University News: A New Data Source for NLP Bias Research

Keywords

1 Introduction

Studies have shown gender bias in natural language processing tasks such as machine translation [18], co-reference resolution [17, 23, 25] and abusive and hate speech prediction [6, 14]. Gender bias has also been found in deployed NLP systems. In 2018 Amazon discontinued the use of an AI recruitment tool which showed significant bias against women^{Footnote 1} These downstream tasks that use machine learning models built on natural language content can reflect biases in the data on which they are trained.

The primary method to measure bias in a downstream task is to measure performance differences across gender as the system’s performance should not be influenced by gender. This requires a way to isolate gender in the test instances which are used to measure performance. This is typically done by using synthetic test data that is appropriate for the task at hand. This test data is designed through the use of templates which can be filled in with content relevant for the task and duplicated for different gender identities. As an example, in an abusive content prediction task in work by [14], the template sentence “You are a <adjective> <identity term>” generated a number of test instances labelled for the classification task (abusive and non-abusive) and identified for gender. <adjective> was replaced with adjectives such as disgusting, filthy, nasty for abusive instances and adjectives such as lovely, excellent, incredible for non-abusive instances, while <identity> was replaced with common gender identity pairs such as man/woman, boy/girl. This generated gender-swapped labelled test instances that were used to measure the difference in performance across genders.

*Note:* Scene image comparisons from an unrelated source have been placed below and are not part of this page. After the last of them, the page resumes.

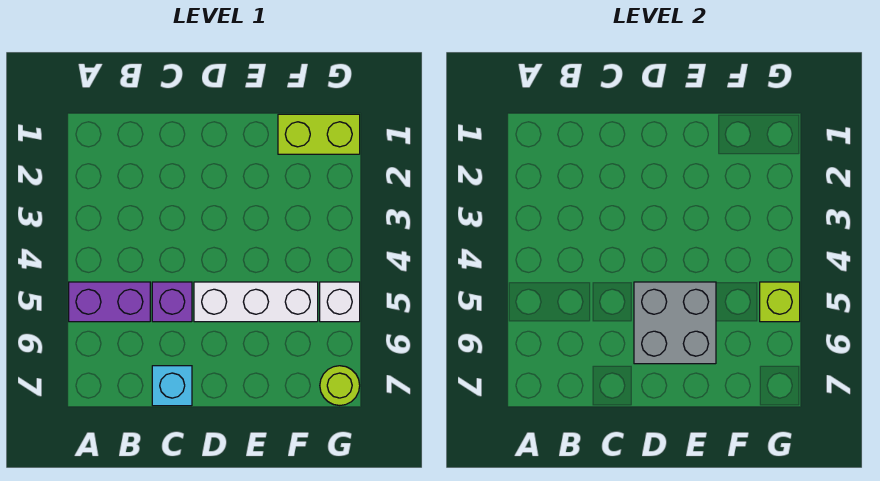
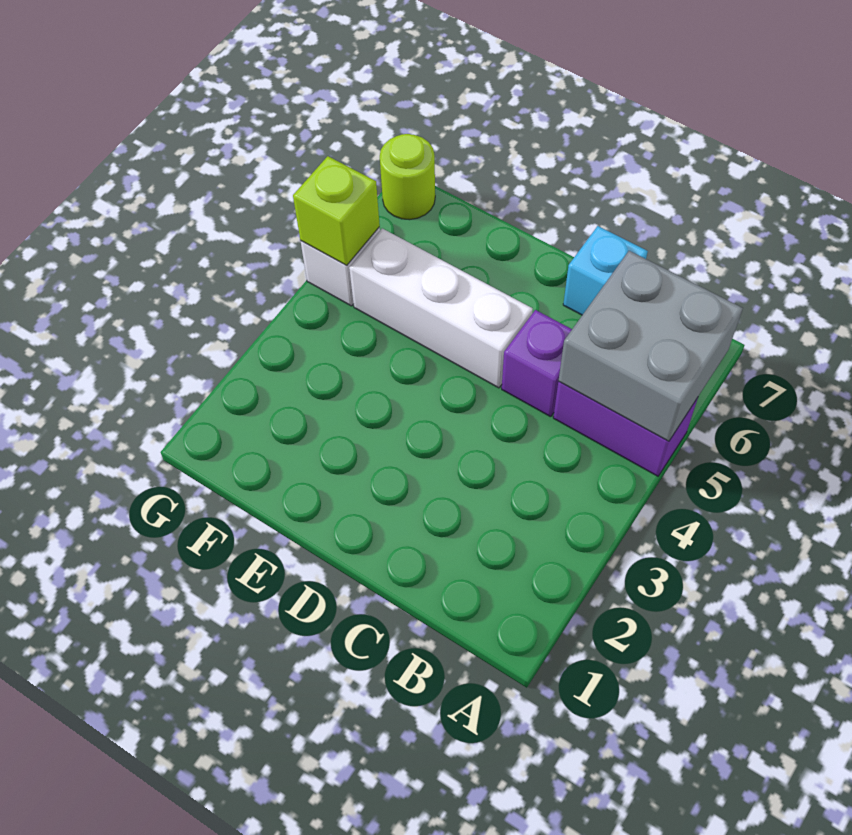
grey brick D5:E6 level 2 -> grey brick A5:B6 level 2
lime brick F1:G1 level 1 -> none

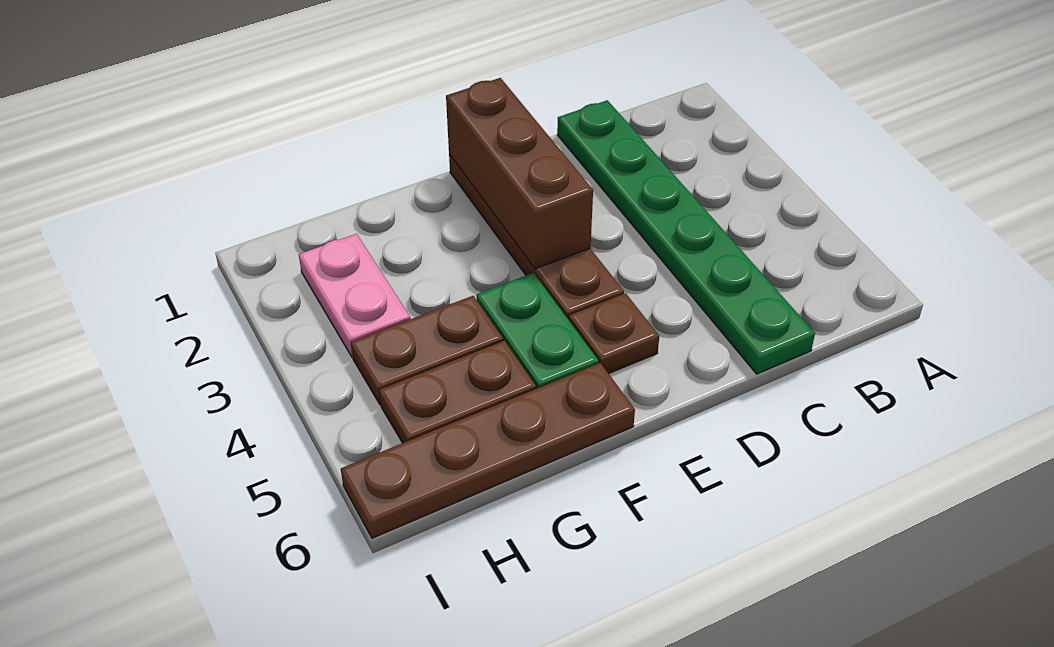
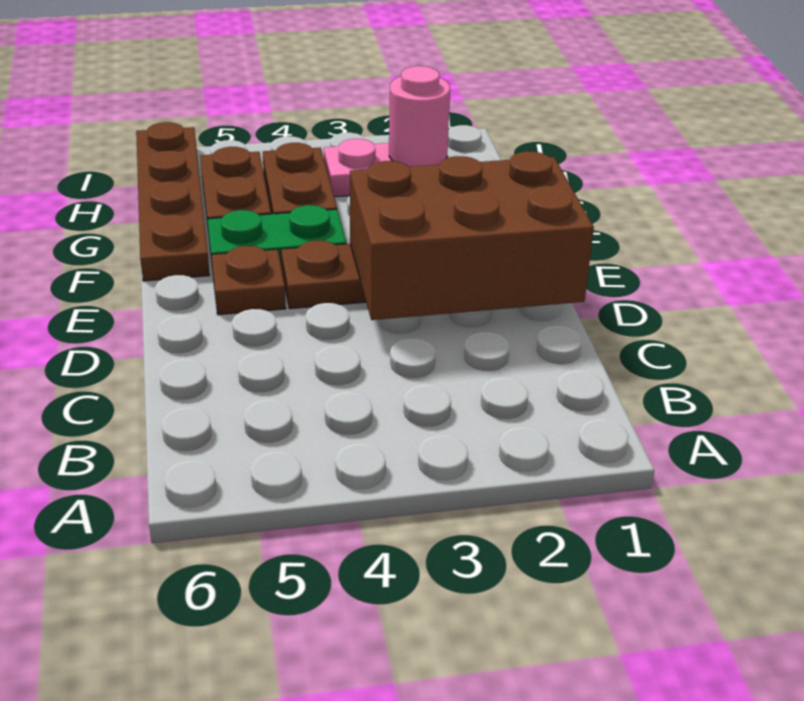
green plate C1:C6 level 1 -> none
brown brick E1:E3 level 2 -> brown brick D1:E3 level 2
none -> pink round brick H2 level 2

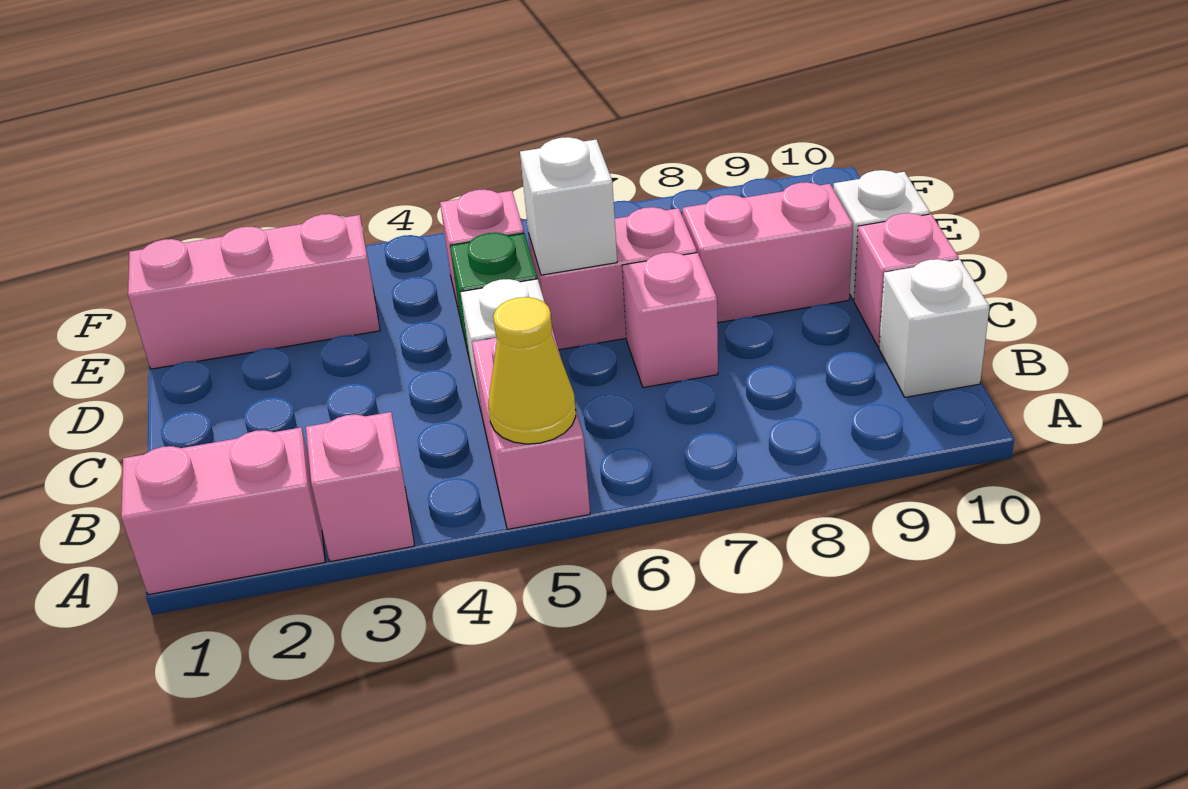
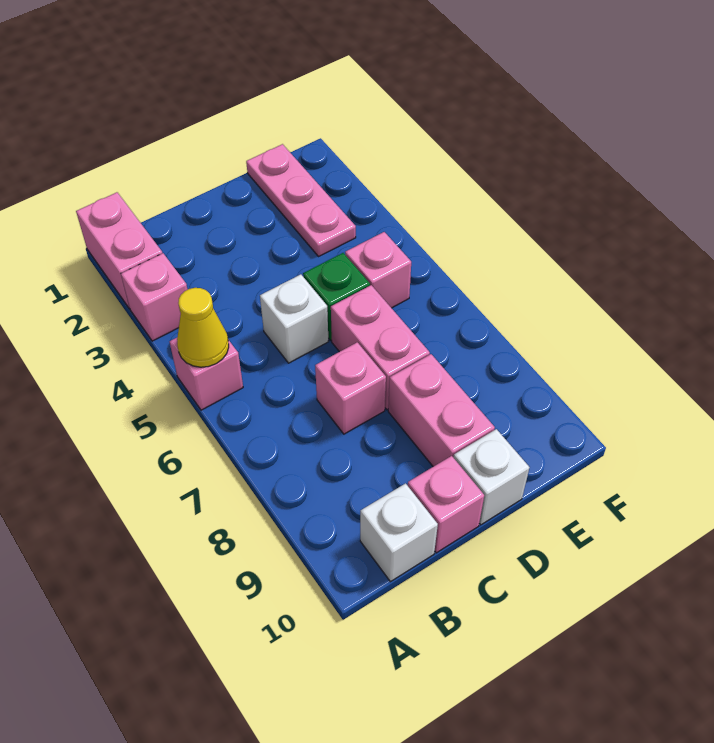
pink brick A5:B5 level 1 -> pink brick A5 level 1
white brick D6 level 2 -> none
pink brick E1:E3 level 1 -> pink plate E1:E3 level 1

There are some challenges with these template approaches. The artificial nature of the generated text does not reflect the true distribution and content of the task data. The templates have to be designed specifically for the downstream task and are not general across tasks. In addition the actual performance of these generated test datasets on the downstream task has been shown to be poor.

As an alternative to synthetic test data this paper proposes an approach to a more confident measure of gender bias by selecting appropriate test data from the original datasets and identifying their gender to allow the measurement of task performance across genders. Our approach, which we call Identity Term Sampling (ITS), is compared with the identity term template approach on the task of abusive content detection. We also apply it to a text classification task where the data is not typically expected to have gender bias and we show no significant gender bias evident.

The rest of this paper is structured as follows, Sect. 2 discusses related work in measuring gender bias in natural language tasks, Sect. 3 explains our ITS approach, Sect. 4 details the evaluation of our approach and the results and findings are discussed in Sect. 5.

2 Related Work

Natural Language Processing (NLP) models and systems are trained on human generated text content and they can reflect existing biases in the data when used in downstream applications [6, 14]. In addition to the training data itself, word embeddings which are distributed representations that are generated from large corpora of natural language and are used to represent words and sentences, can reflect and sometimes even amplify certain characteristics of the data including gender stereotypes [2, 3, 26].

As a first step towards reducing bias in an NLP system, we need to identify and measure any bias that might exist. Over the last few years a lot of research has been conducted to identify and measure bias in the training data [6, 11, 26] and in embeddings that might be used to represent the training data [2, 24]. An effective technique for evaluating bias in training data, which is known as gender-swapping, involves replacing female/male definitional words by their equivalent male/female definitional words in the test set and comparing the overall performance of the system. The difference between the original test set and the gender-swapped results illustrates the system’s fairness [11].

Another technique to evaluate gender bias is generating a synthetic test set with test instances that isolate gender. This approach is called Gender Bias Evaluation Testsets (GBETs) by [21], and has been used to evaluate bias in a variety of different NLP tasks including sentiment analysis [10], abusive language detection [6, 14] and coreference resolution [17, 25].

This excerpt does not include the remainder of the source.